You aren't going to understand quantum computers by reading this book; Johnson knows that he is trying to describe the undescribable, and he makes it clear that he is no physicist, just someone trying to understand what all the fuss is about. His book is lucid and his descriptions do not bog down in technicalities (at times he gleefully hurtles over them). The book is also brief, but has enough substance to give even those who know little about current computing some basic understanding of where quantum computers may take us. He has successfully conveyed the excitement these potential gadgets have sparked, and readers will be able to participate in the excitement themselves.

Rating: 5 stars
Summary: A Quantum Leap for Computing
Review: Your computer will soon be out of date. You know that already, especially if you know about Moore's law, which was originated forty years ago, and says that every year and a half, the density of components on a computer chip will double. From the room-sized vacuum tube monsters down to the sprightly laptop, there has been a continued decrease in size and increase in speed. But silicon technology cannot reduce forever; it is still based on atoms, and it cannot get smaller than an atom.
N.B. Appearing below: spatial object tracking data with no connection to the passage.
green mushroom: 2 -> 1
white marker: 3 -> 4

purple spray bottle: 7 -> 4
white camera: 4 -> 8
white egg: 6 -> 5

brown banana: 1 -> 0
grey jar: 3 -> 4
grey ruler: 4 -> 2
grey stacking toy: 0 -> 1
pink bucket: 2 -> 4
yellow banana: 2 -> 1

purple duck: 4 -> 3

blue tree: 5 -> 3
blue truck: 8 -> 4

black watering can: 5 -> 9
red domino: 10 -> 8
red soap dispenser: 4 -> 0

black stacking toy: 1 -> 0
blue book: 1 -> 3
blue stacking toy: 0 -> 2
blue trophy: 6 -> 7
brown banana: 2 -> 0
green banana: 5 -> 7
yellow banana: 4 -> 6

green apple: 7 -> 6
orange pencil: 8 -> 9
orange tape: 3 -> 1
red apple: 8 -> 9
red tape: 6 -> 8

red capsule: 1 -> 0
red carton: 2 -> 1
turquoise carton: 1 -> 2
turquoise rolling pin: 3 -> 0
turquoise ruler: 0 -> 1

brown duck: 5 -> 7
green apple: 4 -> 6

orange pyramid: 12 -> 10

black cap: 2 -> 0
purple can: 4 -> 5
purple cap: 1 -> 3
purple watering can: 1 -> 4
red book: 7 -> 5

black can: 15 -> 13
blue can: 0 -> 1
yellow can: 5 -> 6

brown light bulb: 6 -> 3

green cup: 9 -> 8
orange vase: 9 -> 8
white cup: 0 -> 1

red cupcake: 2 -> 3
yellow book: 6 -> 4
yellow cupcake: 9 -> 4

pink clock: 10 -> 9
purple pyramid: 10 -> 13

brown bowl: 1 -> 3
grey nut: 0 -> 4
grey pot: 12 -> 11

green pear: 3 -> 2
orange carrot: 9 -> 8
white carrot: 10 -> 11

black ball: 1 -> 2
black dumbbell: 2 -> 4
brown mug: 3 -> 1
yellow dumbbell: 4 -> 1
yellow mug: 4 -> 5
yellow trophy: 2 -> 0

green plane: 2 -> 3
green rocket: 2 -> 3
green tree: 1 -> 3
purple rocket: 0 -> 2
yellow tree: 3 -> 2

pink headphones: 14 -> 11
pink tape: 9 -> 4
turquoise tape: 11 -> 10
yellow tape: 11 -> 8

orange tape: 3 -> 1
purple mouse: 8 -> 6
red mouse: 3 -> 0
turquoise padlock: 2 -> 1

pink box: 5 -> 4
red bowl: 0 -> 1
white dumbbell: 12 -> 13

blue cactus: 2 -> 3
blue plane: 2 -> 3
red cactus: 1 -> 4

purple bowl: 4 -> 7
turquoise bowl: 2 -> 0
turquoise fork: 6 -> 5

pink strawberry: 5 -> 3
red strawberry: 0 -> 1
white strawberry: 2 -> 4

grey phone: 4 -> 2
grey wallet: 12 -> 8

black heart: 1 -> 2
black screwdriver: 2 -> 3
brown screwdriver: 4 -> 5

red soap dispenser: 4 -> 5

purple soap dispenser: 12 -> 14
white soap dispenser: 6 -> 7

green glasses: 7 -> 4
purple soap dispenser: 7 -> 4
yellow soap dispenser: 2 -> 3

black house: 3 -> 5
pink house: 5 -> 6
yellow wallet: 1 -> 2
There is no law, however, that says we must forever be dependent on silicon, and so entirely new technologies may be developed. The technology, undeveloped but promising, which has interested physicists and computer scientists the most is quantum computing. We don't have quantum computers yet, and they aren't a sure thing, but the possibilities are tantalizing. George Johnson, a science journalist, has tried to make the new technology plain in _A Shortcut Through Time: The Path to the Quantum Computer_ (Knopf), and for those of us who aren't mathematicians, physicists, or computer scientists, he has done an admirable job at making a very strange, not-yet-practical technology understandable. Few of us need to know how silicon chips work, and fewer still will ever understand how quantum computers will work. Indeed, the quantum world is so vastly strange and counterintuitive that no one really can understand it. But Johnson's book is a good introduction to the strangeness, and a good vantage point from which to watch the upcoming revolution, if it comes.

Johnson's book is about a real quantum leap. The classical physics of our silicon computers does not hold within the tiny spaces inside atoms. Single particles at that scale can _really_ be in two places at once, and similarly, a quantum bit of information (known as a qubit) can be set to 1 and 0 at the same time, known as a "superposition." Qubits could be set to perform almost instantaneous calculations of huge programs, and there is no part of physics that says such computing should be impossible. Indeed, on the smallest of scales, primitive quantum computing has already been accomplished. Qubits are temperamental, and current research has to be done at supercold temperatures without the possibility of disturbance. Still, there is enormous intellectual interest in the prospect of quantum computing. One researcher in the field said that he and his colleagues are "writing the software for a device that does not yet exist." If quantum computing works, for instance, we will have to rethink all our current encryption methods, which are based on the difficulty of factoring large numbers; quantum computers do such things with ease silicon never can.

You aren't going to understand quantum computers by reading this book; Johnson knows that he is trying to describe the undescribable, and he makes it clear that he is no physicist, just someone trying to understand what all the fuss is about. His book is lucid and his descriptions do not bog down in technicalities (at times he gleefully hurtles over them). The book is also brief, but has enough substance to give even those who know little about current computing some basic understanding of where quantum computers may take us. He has successfully conveyed the excitement these potential gadgets have sparked, and readers will be able to participate in the excitement themselves.